* [WHAT THE TASK ASKS] For the string "part", report how many lines in the records below contain it, and nothing more.

* [SOURCE DATA]
● ● ● ●

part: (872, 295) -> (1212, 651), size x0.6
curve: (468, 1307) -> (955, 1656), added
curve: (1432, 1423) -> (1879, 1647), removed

● ● ● ●

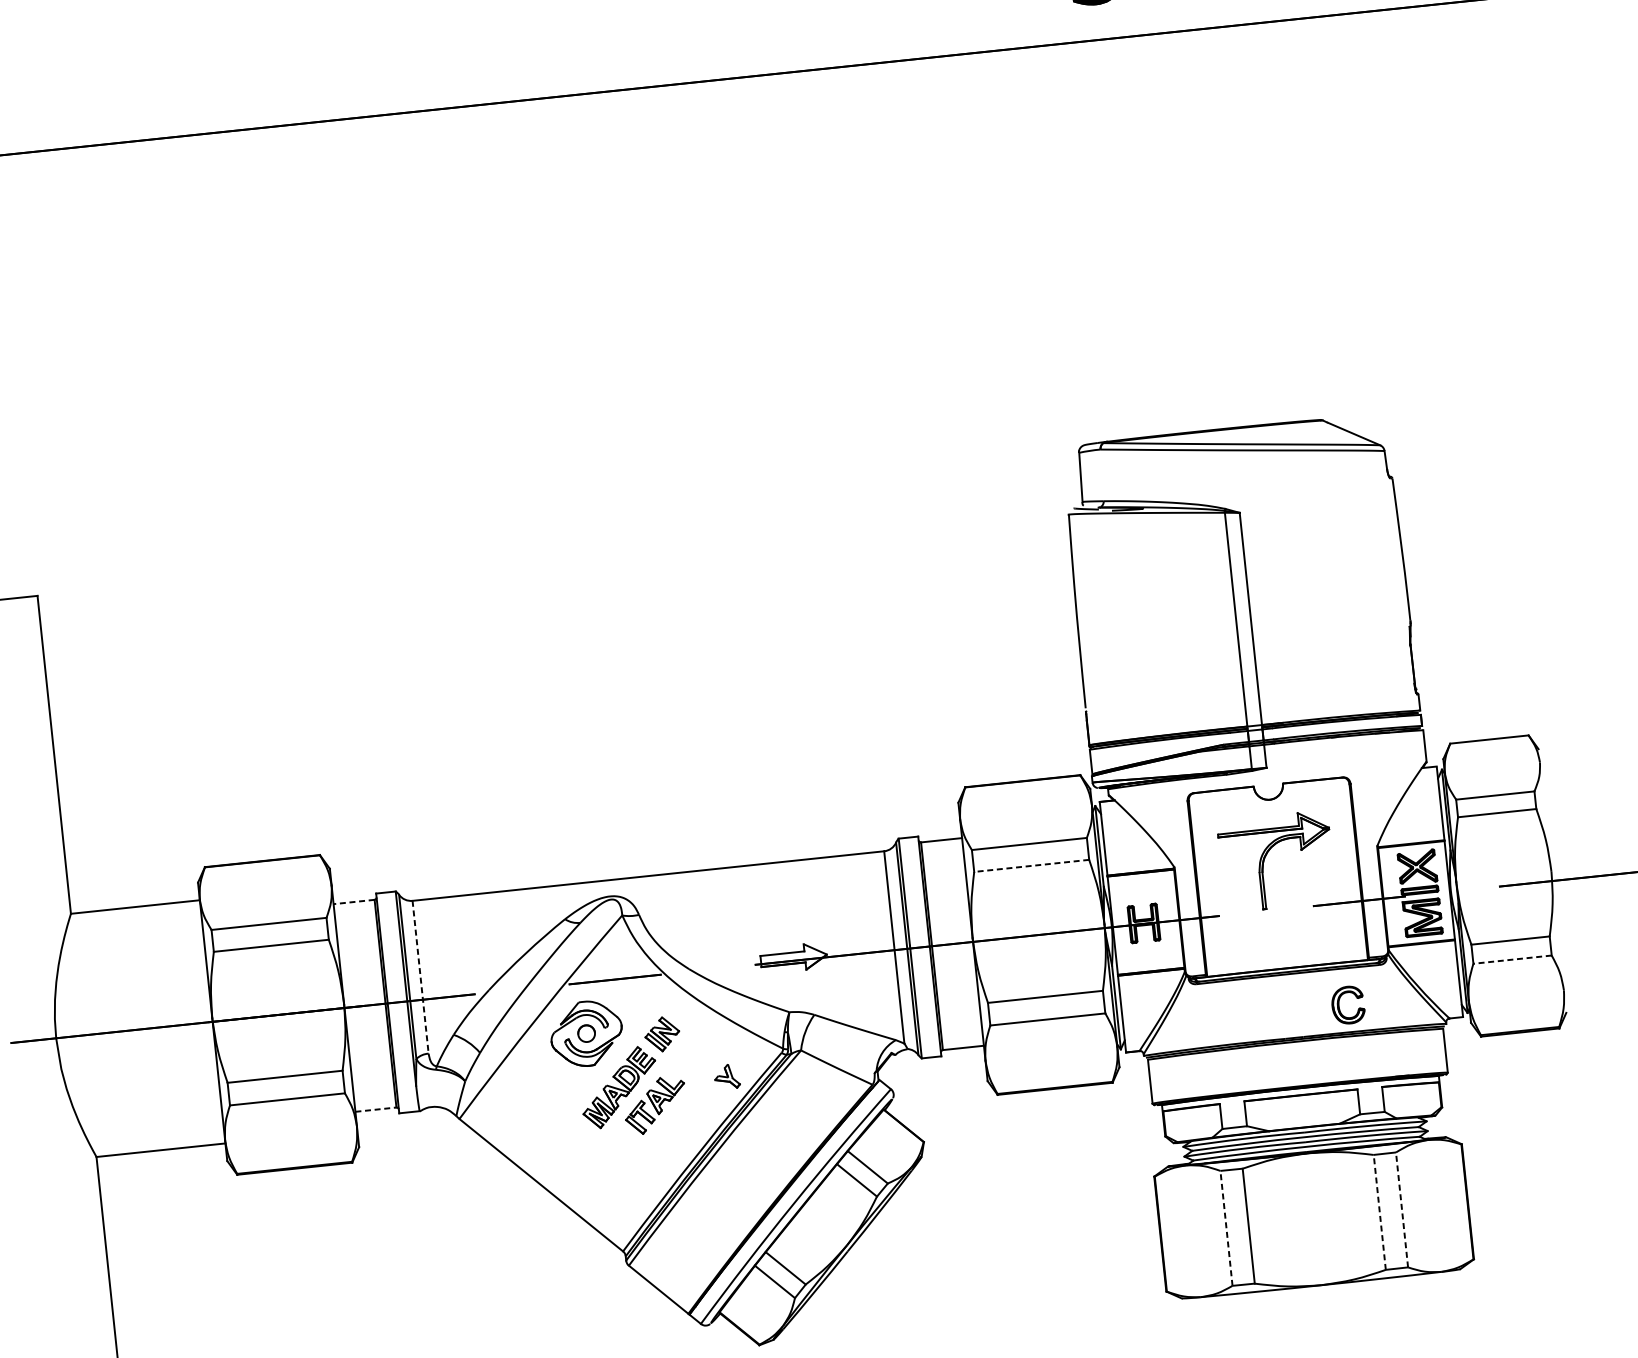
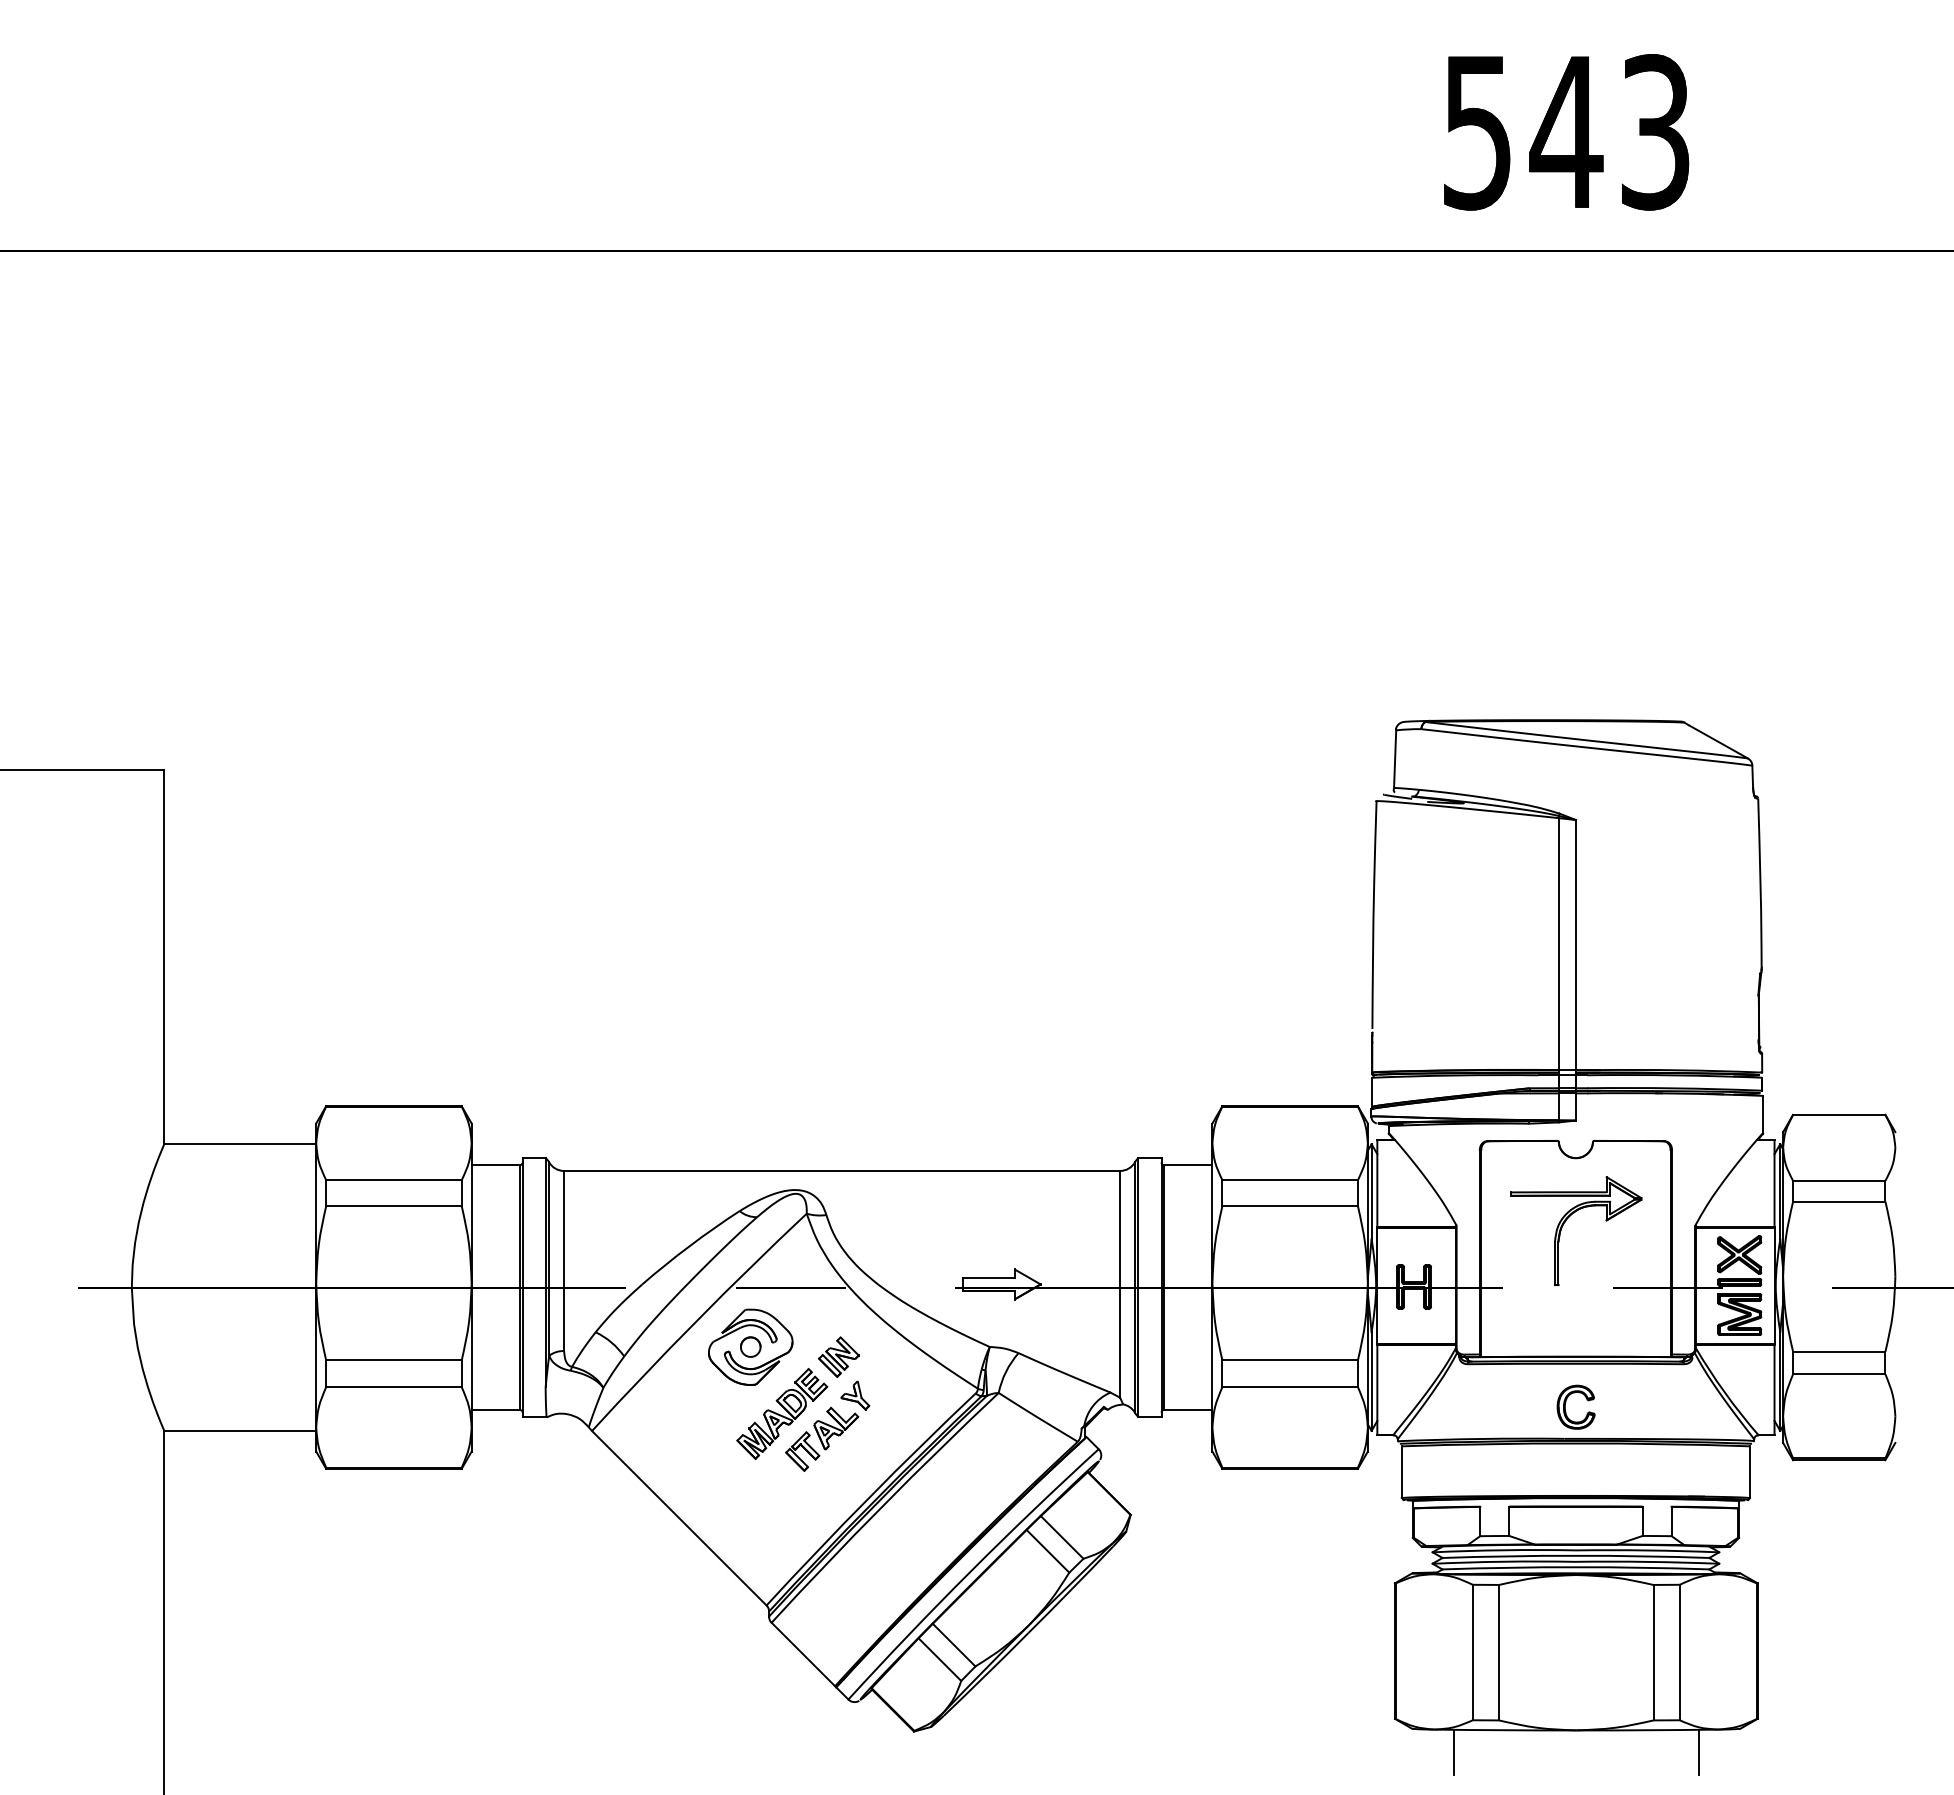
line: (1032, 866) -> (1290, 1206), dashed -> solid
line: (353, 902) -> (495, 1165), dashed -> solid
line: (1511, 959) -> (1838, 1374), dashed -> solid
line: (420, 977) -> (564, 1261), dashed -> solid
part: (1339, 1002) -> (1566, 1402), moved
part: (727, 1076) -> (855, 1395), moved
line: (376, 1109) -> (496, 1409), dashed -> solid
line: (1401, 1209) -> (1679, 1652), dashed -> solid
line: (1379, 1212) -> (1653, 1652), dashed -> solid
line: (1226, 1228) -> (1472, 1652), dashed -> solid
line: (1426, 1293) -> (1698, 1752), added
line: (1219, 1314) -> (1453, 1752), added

● ● ● ●

* [OUTPUT BELOW] 3